Regarding the argument that they will harm your engine, this is just an assumption based on faulty logic. They allow the engine to breathe easier not by filtering less, but by simply increasing the surface area of the filter. So if you decide to upgrade, don?t let fear and faulty logic keep you from doing it. Just don?t expect an increase in fuel economy.
Lastly, when you use E85, you should expect lower fuel economy per gallon. That is just how E85 works. In order for E85 to be cost effective, it really needs to be priced a lot lower than gasoline. If they are priced around the same amount, you might be better off buying gasoline.
I learned this here on Car Talk. Go to bobistheoilguy.com and read the air filtering test article. Regular paper cartridges filter the best.
That is an interesting test, but there are a couple things that I would have liked to have seen:
The K&N filter tested is one that fits into the stock housing. I am not at all suprised to see a filter that fits into the same space with increased airflow filter less effectively. Yes, airflow and filtering, with all other things being equal, have an inverse relationship. The K&N filter that I was thinking of is the round one that requires a modified air intake like the one at http://www.knfilters.com/typhoon/default.htm
I would like to see a study that includes other brands of paper filters like Fram and Purolater.
So, djdavisson, if you are looking into using a K&N filter that fits into the stock air filter housing, yes, you should expect it to filter less. However, that isn’t necessarily true for a modified air intake system. However, like I said, modifying your air intake system will likely reduce your fuel efficiency.

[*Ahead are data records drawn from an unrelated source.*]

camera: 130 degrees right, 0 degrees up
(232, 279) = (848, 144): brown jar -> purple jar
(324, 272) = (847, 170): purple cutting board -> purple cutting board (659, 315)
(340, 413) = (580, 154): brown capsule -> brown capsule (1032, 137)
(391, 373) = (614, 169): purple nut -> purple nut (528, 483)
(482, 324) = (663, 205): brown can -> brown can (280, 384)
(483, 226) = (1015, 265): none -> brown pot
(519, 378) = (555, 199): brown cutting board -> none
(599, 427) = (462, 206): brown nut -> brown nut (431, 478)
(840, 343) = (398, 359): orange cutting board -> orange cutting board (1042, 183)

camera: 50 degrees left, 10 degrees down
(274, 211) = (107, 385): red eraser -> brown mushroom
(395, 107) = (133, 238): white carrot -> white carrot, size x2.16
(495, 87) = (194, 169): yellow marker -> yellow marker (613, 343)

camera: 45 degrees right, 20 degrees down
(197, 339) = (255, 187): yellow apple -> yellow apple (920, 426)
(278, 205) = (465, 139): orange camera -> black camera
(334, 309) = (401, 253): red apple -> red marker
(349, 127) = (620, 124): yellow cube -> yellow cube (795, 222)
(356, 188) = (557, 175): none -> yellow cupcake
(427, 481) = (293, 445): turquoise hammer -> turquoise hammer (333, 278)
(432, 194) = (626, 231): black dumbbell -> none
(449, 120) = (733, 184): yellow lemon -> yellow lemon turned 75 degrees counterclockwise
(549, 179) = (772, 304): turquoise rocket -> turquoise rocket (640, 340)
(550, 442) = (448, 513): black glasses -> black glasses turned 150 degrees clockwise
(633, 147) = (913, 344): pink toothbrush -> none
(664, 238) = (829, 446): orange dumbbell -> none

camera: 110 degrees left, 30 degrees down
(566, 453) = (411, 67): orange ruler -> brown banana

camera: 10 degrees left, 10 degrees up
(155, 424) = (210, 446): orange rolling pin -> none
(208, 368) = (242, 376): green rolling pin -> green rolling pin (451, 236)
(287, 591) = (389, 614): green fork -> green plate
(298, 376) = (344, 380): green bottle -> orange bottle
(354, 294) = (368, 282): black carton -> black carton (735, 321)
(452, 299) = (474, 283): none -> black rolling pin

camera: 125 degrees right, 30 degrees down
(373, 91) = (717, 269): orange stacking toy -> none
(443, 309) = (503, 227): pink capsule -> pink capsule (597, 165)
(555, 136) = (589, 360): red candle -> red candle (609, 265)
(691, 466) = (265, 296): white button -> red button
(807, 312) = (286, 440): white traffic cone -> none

Thanks for the input! I am able to buy E-85 fuel at $2.10 per gallon so it is worth the reduced fuel economy. I would like to increase my milage and that is why I have been looking at the fitlers. I get about 14 mpg on the road and at a speed of about 60 but if I take it up to 75, the milage really drops, down to about 12 mpg. Thanks again. djdavisson
As you likely know E-85 has less energy per gallon so it is going to give lower mpg. As you increase your speed it is starting to run at a higher duty cycle and that is likely to decrease overall efficiency so you will have two factors against you.